I come from a country where voting is compulsory (about 98%) of the adult population vote – we can vote in person, before the election, via post and overseas at embassies. By and large the process takes anywhere from 2 to 10 minutes. That’s how the system should work – easy access to polling places, rules to protect voters from harassment, and truly independent and respected umpires to manage the process and disputes.
Yet, the US election, where voting is voluntary, people across the US waited anything in November 2008 from minutes to hours. People took chairs with them to wait in queues. Some were waiting in blazing heat and others in pouring rain. And the worst thing was people saw these waits as proof of a system that was working. It was seen as the sign of a healthy democracy, in fact it was declared the triumph of democracy. CNN breathlessly revealed that in some states people were waiting 2-3 hours to vote and that was fantastic! What hogwash!
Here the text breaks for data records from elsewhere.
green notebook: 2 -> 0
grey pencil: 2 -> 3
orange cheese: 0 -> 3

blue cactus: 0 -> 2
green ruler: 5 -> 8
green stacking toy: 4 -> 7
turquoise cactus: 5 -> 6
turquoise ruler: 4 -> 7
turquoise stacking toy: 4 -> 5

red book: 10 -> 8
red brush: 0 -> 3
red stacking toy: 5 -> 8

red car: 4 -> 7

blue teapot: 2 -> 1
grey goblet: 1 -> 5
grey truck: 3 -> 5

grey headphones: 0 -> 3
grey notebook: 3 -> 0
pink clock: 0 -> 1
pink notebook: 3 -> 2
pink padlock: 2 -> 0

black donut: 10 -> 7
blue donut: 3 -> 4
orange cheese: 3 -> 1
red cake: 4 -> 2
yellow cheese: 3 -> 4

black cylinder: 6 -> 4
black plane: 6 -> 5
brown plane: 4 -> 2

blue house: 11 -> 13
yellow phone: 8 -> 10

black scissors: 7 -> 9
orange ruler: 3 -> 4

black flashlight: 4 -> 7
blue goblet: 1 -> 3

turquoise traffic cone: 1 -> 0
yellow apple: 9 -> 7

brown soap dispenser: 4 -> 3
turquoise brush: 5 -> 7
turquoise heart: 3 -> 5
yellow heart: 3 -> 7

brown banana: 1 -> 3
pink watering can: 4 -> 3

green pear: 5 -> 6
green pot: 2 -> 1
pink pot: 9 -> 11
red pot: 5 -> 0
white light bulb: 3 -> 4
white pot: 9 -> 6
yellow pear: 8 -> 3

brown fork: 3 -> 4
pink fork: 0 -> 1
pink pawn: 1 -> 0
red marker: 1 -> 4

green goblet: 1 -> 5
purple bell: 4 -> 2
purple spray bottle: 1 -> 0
The US electoral system is broken, unlike other democracies where the electoral process is managed by central independent agencies, the US state based system is rorted to ensure the process itself provides an advantage to one side or another.
The 2000 presidential election was proof to the world that a 21st century democracy has a 19th century voting system. Hanging chads, broken machines, inconsistence application of rules and the eventual intervention of state politicians and judges at every level, all highlighted the lack of investment in electoral infrastructure and in an electoral culture that is free and fairless.
It has been argued this has gotten worse over these past eight years – and this hollowing out of the election process is a slow moving cancer that will destroy confidence in government, and in time destroy international confidence in the US.
You can’t claim to be the democratic light of the world when the system is failing and where the only voters politicians are truly interested in are those that are tagged as swing voters or who the hard core base who refuse to withhold their vote.
Sure, the 2008 election showed some incredible uses of technology for political parties, but the real brilliance will be fixing a voting system that is broken.